第34話 烏巣禅師からの警告

 湯あたりだった。


 それもそのはずである。沙羅は、湯船の端の方でのんびり浸かっていた悟空達とは違い、常に源泉に当たっているに等しい状態だったのだ。しかも、背中に背負わされた石は沙羅の熱を吸収し、熱くなるばかり。

 目を回さない方がおかしい。


「すみません、沙羅。もっと早くに気付くべきでした」


 玄奘が謝りながら、大事な『般若心経』の経典で沙羅の顔をバタバタと仰ぐ。

 

 沙羅は木陰に敷いたむしろの上に寝かされていた。白面はほてって真っ赤になっており、頭痛もあるのか息も苦しげである。


「情けねえなぁ。『火吹き犬』のクセして」


 川の水で手ぬぐいを濡らしてきた悟空が、沙羅の顔面にベチャリと手ぬぐいを落とした。沙羅が「ぶっ!」とくぐもった声を出し、べったり濡れた両腕が跳ねあがる。

 

「悟空!」


 玄奘は、思わずキツイ口調で悟空を叱りつける。


 悟空は小さな舌を出すと、「ブビー」という音を立てて、顔面に垂直落下してきた濡れ手ぬぐいを必死に取ろうとしている沙羅に向かって唾を飛ばした。そのままくるりと背を向け、露天風呂の掃除をしている八戒と悟浄の元へ走ってゆく。

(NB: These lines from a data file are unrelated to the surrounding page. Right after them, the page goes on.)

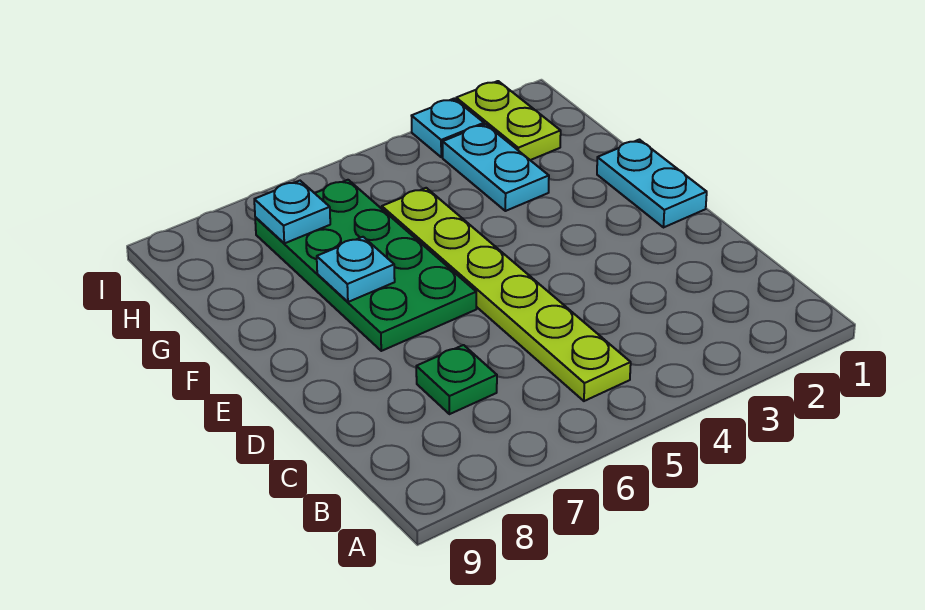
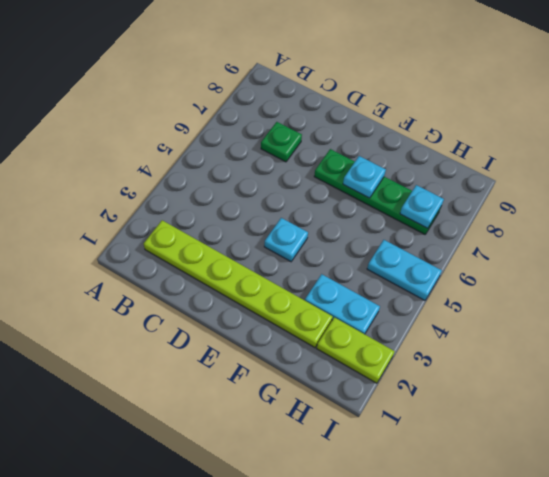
lime plate B5:G5 level 1 -> lime plate B2:G2 level 1
cyan plate E1:F1 level 1 -> cyan plate H5:I5 level 1
green plate E6:H7 level 1 -> green plate E7:H7 level 1
cyan plate I3 level 1 -> cyan plate E4 level 1

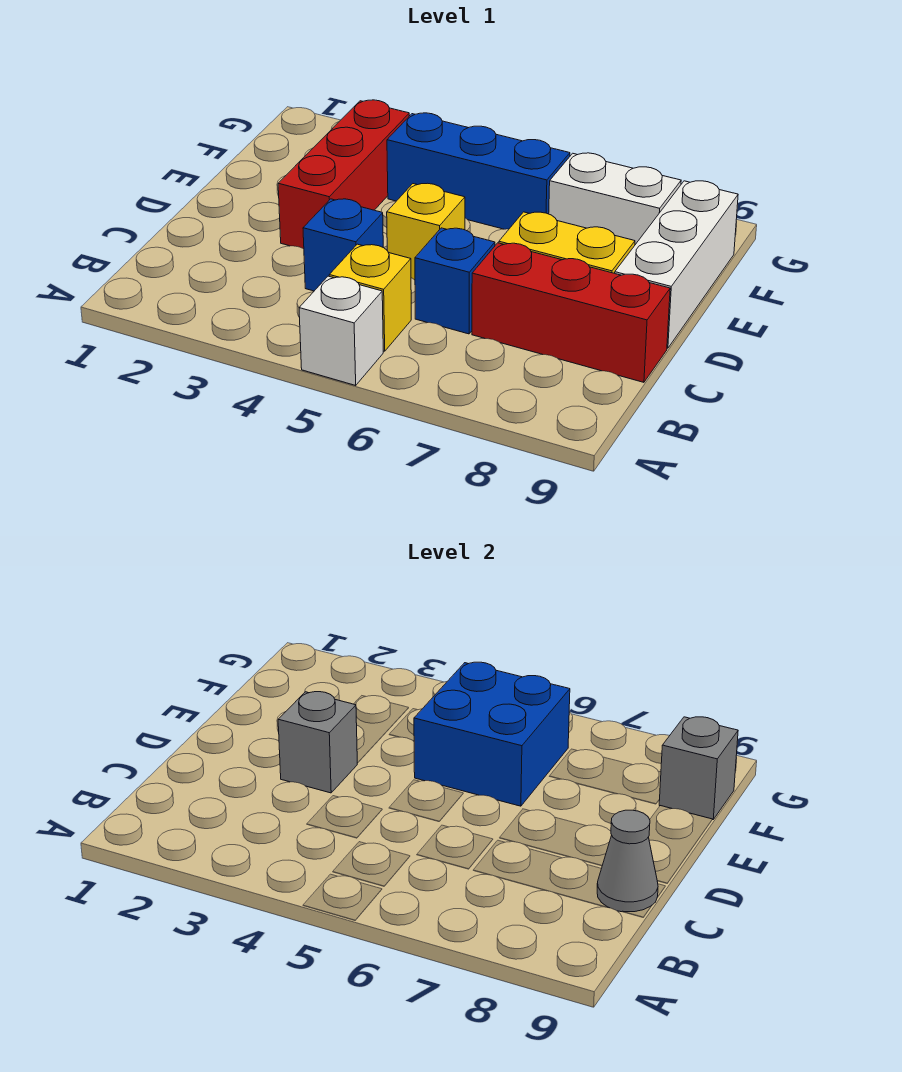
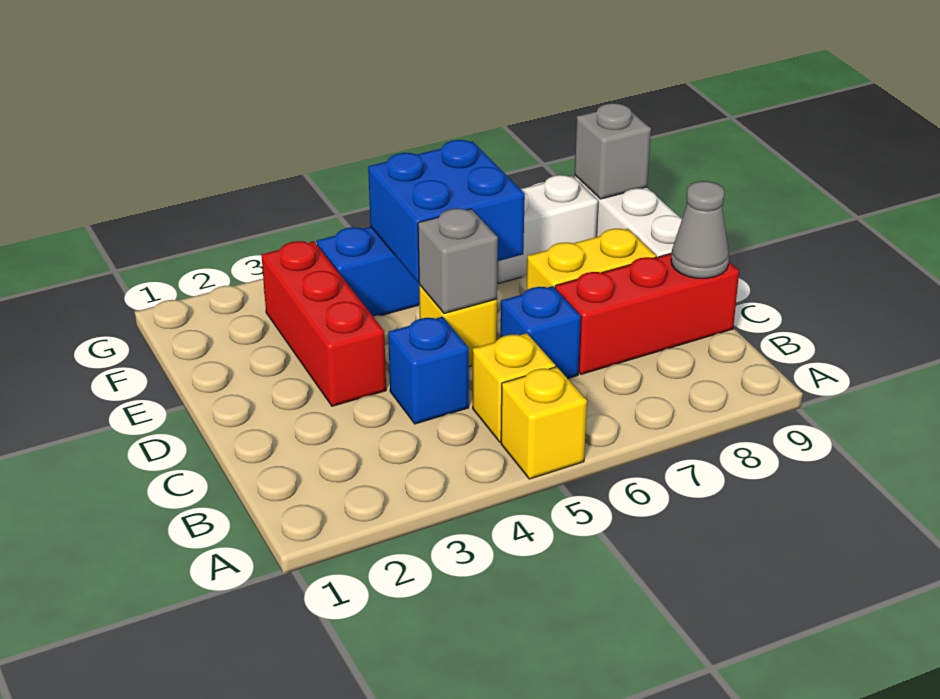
white brick A5 level 1 -> yellow brick A5 level 1
grey brick D3 level 2 -> grey brick D5 level 2

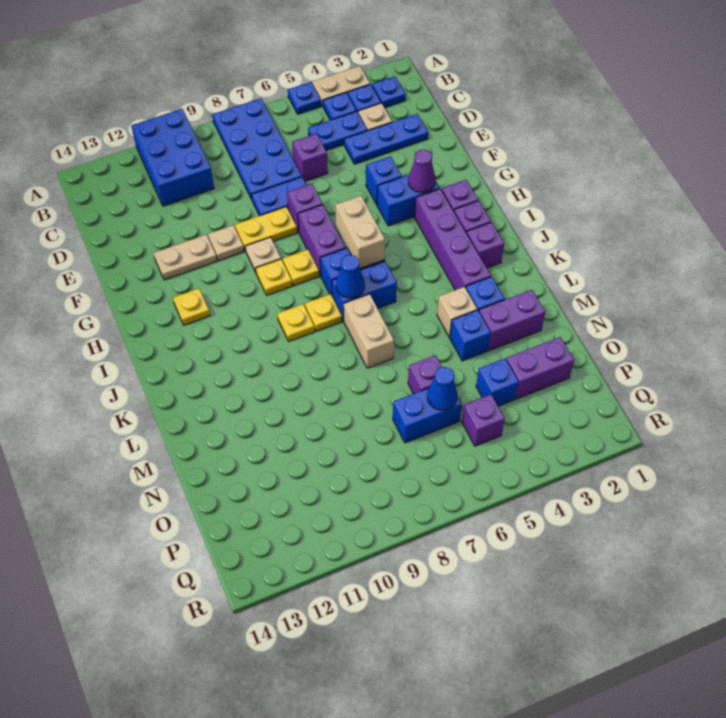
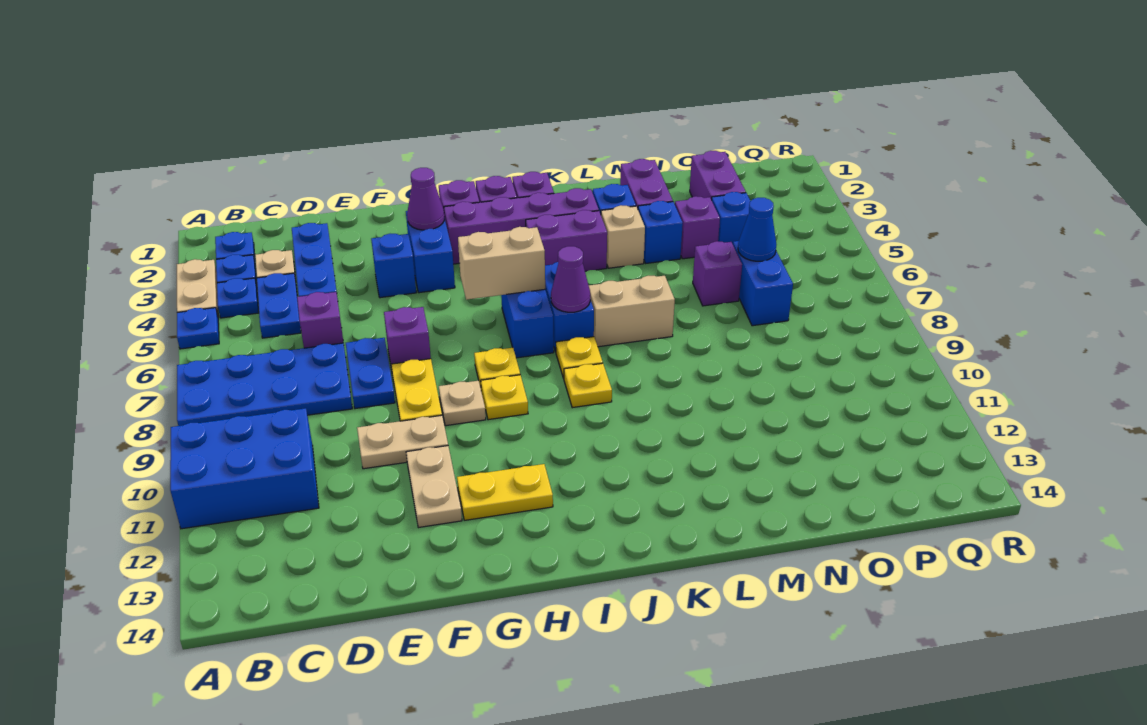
tan plate F10 level 1 -> tan plate E10:F10 level 1
purple brick G7:H7 level 1 -> purple brick J4:K4 level 1
yellow plate H12 level 1 -> yellow plate G12:H12 level 1
blue cone J7 level 2 -> purple cone J7 level 2
purple brick P5 level 1 -> purple brick N4 level 1

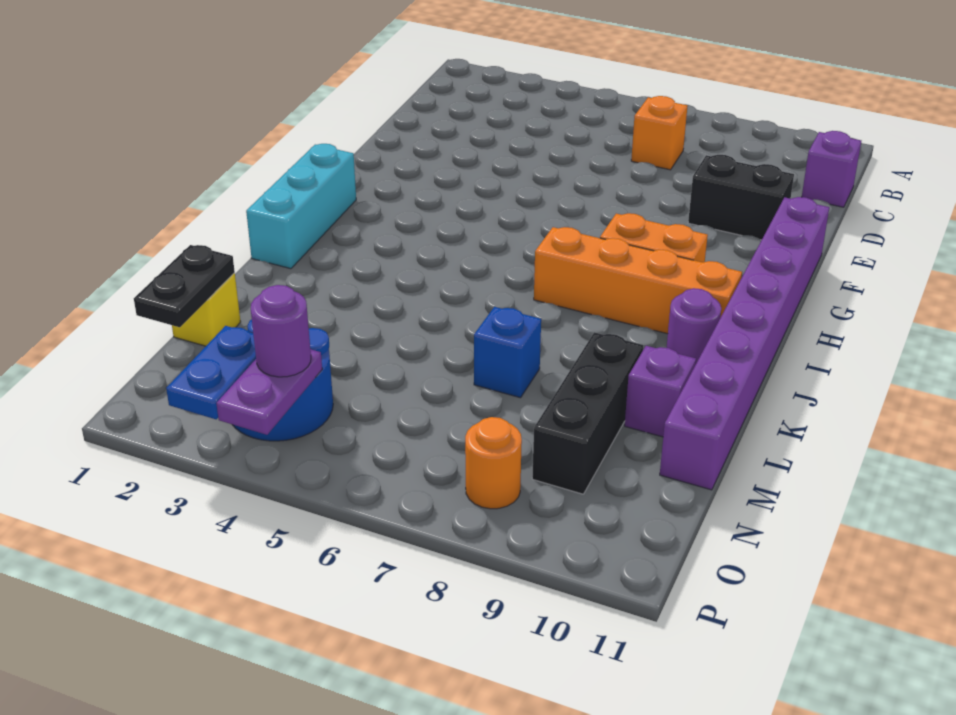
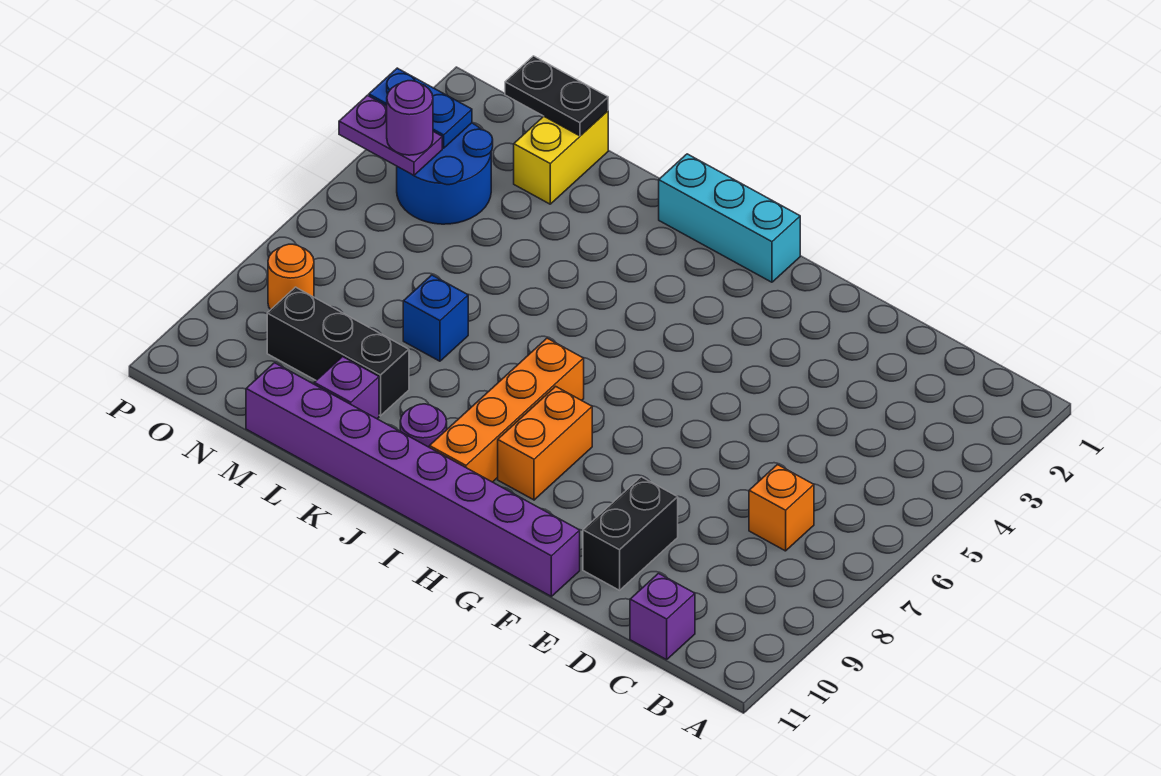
yellow brick M1 level 1 -> yellow brick M1:M2 level 1

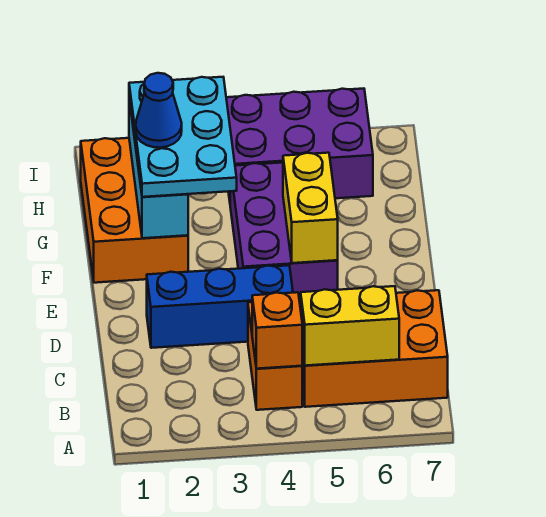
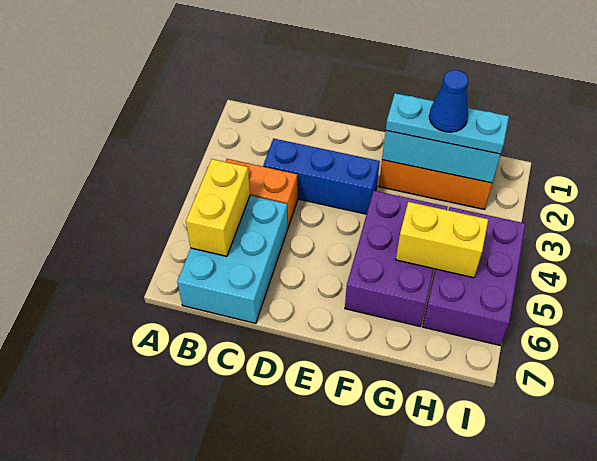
orange brick B4 level 2 -> none
orange brick B5:C7 level 1 -> cyan brick B5:C7 level 1
blue brick D2:D4 level 1 -> blue brick C3:E3 level 1
purple brick E4:G5 level 1 -> purple brick F4:G6 level 1
yellow brick E5:F5 level 2 -> yellow brick G5:H5 level 2
cyan plate F2:H3 level 3 -> cyan plate F2:H2 level 3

 八戒と悟浄は、悟空や獣たちの体から出た抜け毛を、必死に網ですくっていた。


「なんじゃあ? ヤキモチなんぞ焼きおって」


 沙羅の枕元に胡坐をかいている烏巣禅師が、実に面妖だと言わんばかりに顎をこすった。

 玄奘は、般若心経で沙羅を仰ぎながら説明する。


「どうも彼は沙羅に対して、妙な競争心を抱いているようでして」


「ほおん。モテるのう、おぬし」


「ええ?」


 禅師の物言いに、玄奘は苦笑った。 


 禅師は手をふりながら、「いやいや。ほんに、ほんに」と玄奘が否定したがっているのを退ける。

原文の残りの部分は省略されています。